PROFITABILITY ANALYSIS
The ROCE for Rupa and Company has been good in the past three years but before that
the performance of the company has not been satisfactory and the return on capital
employed has been negative for some years which show that the company was not able to
make money for some years. Raymond Ltd has been not performing well as compared to
Trident Ltd as shoppers stop has seen a good return on capital employed over the years.

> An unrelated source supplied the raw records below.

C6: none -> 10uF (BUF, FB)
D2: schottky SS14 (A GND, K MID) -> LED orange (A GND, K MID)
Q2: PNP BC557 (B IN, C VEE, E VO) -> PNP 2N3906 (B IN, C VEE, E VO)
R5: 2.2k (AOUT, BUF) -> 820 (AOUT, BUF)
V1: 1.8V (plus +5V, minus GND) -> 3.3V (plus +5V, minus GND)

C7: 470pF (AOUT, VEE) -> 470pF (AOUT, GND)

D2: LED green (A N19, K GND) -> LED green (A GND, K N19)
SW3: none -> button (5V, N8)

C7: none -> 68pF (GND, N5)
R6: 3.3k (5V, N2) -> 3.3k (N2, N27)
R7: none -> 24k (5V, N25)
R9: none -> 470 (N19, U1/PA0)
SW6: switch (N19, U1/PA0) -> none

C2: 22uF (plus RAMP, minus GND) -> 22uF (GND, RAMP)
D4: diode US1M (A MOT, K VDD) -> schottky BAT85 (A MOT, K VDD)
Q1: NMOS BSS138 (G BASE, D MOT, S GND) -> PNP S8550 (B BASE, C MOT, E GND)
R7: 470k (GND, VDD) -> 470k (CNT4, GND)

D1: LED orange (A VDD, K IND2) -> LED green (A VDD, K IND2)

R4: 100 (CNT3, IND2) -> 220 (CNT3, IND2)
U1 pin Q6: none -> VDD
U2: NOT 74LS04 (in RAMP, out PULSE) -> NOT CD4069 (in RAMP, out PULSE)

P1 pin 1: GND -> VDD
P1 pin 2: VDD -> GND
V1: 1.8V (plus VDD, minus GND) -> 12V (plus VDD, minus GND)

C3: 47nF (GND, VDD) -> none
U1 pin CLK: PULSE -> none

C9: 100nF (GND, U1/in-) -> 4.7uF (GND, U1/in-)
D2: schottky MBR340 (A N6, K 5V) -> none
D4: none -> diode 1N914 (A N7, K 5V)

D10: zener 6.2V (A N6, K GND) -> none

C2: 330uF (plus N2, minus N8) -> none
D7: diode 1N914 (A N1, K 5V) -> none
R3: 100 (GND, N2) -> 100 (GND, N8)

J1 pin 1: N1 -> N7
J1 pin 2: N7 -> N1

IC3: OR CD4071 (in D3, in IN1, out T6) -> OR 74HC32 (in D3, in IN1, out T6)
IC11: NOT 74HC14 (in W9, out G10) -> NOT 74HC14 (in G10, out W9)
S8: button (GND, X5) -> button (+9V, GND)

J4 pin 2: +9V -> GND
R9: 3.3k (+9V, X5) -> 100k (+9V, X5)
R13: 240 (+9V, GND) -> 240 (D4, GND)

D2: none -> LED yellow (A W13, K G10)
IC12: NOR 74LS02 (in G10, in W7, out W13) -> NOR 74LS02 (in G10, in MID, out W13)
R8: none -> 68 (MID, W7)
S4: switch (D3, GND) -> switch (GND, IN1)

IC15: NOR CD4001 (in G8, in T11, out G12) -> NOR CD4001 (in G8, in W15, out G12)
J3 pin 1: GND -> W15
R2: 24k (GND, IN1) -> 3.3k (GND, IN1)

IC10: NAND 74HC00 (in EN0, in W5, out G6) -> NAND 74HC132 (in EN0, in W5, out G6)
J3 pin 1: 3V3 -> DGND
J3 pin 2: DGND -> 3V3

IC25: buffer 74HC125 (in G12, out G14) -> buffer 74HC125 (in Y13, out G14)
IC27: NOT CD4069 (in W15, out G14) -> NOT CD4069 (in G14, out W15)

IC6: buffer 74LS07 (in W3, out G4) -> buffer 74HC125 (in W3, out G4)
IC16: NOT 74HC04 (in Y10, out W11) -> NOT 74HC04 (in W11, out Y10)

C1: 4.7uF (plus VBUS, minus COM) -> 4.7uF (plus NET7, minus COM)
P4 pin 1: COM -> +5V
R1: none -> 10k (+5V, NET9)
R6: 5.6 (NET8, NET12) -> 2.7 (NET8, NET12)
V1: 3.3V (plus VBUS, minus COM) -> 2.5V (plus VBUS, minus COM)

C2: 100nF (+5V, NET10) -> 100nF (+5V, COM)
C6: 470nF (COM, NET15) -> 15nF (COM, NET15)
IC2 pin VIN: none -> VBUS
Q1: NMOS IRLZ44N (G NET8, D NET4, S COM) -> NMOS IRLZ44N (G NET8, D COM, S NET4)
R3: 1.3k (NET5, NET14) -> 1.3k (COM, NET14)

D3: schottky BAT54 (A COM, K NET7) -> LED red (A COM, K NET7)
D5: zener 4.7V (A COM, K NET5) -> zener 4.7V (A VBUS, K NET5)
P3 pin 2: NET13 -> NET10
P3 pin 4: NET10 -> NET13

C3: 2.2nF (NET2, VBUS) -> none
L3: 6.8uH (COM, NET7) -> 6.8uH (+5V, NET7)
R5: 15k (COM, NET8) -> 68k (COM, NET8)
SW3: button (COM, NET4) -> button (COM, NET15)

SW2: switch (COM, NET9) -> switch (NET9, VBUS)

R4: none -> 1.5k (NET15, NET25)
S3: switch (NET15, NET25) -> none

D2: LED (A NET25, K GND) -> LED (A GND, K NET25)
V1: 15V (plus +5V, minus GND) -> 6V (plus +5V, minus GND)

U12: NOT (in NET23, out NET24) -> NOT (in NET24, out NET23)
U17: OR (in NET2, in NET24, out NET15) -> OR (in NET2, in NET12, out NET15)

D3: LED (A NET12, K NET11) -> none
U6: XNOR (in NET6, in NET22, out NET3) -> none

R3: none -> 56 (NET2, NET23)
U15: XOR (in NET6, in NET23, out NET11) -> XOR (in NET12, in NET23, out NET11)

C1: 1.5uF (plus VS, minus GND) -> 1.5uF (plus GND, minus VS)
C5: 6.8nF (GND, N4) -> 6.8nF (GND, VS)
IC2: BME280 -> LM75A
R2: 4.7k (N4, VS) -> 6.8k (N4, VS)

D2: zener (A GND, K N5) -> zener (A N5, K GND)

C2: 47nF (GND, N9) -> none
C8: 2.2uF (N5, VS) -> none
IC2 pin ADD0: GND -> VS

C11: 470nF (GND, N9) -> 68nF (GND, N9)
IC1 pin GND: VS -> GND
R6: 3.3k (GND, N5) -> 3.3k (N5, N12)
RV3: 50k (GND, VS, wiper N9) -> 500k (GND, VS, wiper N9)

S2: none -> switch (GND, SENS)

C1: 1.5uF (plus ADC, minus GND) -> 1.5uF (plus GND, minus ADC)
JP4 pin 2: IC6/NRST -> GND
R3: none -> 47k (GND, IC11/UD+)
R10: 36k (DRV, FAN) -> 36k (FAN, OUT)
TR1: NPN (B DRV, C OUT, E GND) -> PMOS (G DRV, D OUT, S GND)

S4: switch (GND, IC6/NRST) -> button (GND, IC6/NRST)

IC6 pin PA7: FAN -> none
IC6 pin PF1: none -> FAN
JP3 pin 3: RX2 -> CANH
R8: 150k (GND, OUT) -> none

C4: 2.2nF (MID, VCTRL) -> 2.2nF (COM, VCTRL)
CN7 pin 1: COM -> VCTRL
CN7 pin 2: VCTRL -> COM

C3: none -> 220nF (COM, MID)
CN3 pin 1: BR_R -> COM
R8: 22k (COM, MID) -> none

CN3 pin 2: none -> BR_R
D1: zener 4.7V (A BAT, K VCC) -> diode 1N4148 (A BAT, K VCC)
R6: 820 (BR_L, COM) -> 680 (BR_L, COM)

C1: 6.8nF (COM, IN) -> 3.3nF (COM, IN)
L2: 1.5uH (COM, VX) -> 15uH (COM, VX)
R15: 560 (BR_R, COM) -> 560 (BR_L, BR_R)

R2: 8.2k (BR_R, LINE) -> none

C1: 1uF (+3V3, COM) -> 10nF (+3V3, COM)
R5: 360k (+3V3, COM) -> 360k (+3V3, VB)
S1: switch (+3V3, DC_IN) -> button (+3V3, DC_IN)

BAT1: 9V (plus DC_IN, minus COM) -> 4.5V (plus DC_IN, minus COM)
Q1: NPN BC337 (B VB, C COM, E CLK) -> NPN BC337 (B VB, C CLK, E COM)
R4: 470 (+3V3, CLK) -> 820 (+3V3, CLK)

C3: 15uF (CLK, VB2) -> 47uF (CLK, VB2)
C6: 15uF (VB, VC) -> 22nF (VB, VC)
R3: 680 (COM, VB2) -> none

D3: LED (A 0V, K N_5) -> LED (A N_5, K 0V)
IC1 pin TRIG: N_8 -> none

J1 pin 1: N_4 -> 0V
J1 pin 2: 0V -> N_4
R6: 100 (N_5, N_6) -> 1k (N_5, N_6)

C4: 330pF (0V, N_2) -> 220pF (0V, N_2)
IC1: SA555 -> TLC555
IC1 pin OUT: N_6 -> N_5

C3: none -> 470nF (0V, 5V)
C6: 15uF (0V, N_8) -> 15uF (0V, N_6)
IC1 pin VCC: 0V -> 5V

EPS of Trident Ltd is maximum out of the three companies which mean that this company is
providing the maximum earning on one share and the investors are earning good profits on the
shares of Rupa and Company as compared to the other two companies.
LIQUIDITY ANALYSIS
Current ratios and cash flows of two companies show that Trident Ltd is the most liquid
company out of all companies. It has the maximum liquid cash available to run its regular
operations. The working capital of the company is also good which explains that it is running its
operations smoothly.
DATA ANALYSIS
The underlying chart explains the Sales position of the two companies by analyzing their cash
flows.
Sales Analysis
Interpretation
In the given graph the data has been taken for 10 years sales of Rupa and its two major
competitors i.e. Raymonds Ltd and Trident Ltd. As per the results in graph we can analyze that
sales of Rupa and company is showing steady growth whereas Raymonds sales is increasing with
higher rate even the sales to Trident Ltd is also increasing same can be seen in above shown
graph.
PROFITIBILITY INDEX COMPARISON
INTERPRETATIONS
The above mention graph shows the profitability index while taking variable as Sales and Sales
Growth in which it is clearly visible that sales and sales growth of Rupa and Company is lower
than other two competitors but the growth rate of Trident is declining which shows the negative
growth.
NET PROFIT
INTERPRETATION
The above graph shows the Net Profit comparison of both the companies in order to make valid
relationship Net profit has been taken as variable and it shows the profits of Rupa and Company
is stable which means their profits are not increasing whereas Raymonds Ltd profits are
fluctuating a lot. In case of Trident Ltd the profits are not high as compare other two competitors.
Consolidated Comparison
INTERPRETATION
The next graph shown below is representing the consolidated comparison of all the variable like
Sales, Growth Rate, ROCE, Net Profits and Cash Flows which shows the overall position of the
company in which it can be seen that the all the variable apart from net profits are having normal
line where as net profit is having ups and downs and the condition of Rupa and Company is
comparatively not good as there sales and growth rate is low so they need to work upon their
sales so that the aspects can be improved accordingly
LIQUIDITY ANALYSIS
CURRENT RATIO
INTERPRETATION
From the above shown graph we can analyze that from last few years Rupa and Company is
maintaining its CR ratio as compare to previous years whereas Trident last year has increase its
CR which means they have more cash to use and as shown in other graphs their sale is also
increasing so this could be the possible reason that they have higher CR as compare to Rupa and
Company and Raymonds. But all in all the liquidity position of Rupa and Company is better and
they are maintaining the same.
OPERATING CASHFLOWS
INTERPRETATION
The above shown graph shows the operating cash flows of the companies which the portion of
cash deployed by the companies for its operations. In which it can be seen that the operating cash
flows of Rupa and Company are stable as compare to previous years where as Raymonds is
facing fluctuation and even Trident is increasing its cash flows.
OVER ALL CAPITAL
INTERPRETATION
In order to analyze the financial position of the company we need to look upon how they are
using the capital so in the graph it is visible that the CR and EPS is maintained well in Raymonds
and Trident whereas Rupa and Company is not in a good position so from the overall
performance it can be analyzed that Rupa and Company needs to work upon their capital so that
they can invest more and earn more.
Conclusion
At last it can be concluded that though Rupa and Company is old one but as time passes they
need to change their operation and work upon increasing their sales. So how sales can be
increase firstly they need to get more investment so that they can use the finance to increase their
scale of marketing which will help them to have more sales and when they have higher sales the
profits will definitely increase which will lead them to improve their position in the market. In
the current scenario we can see they are improving the sales but the rate of improvement should
be high so that they will be able to compete in the market. In year 2019 they have good sales
comparatively high but the competitors are having edge over them as they have more sales and
profits.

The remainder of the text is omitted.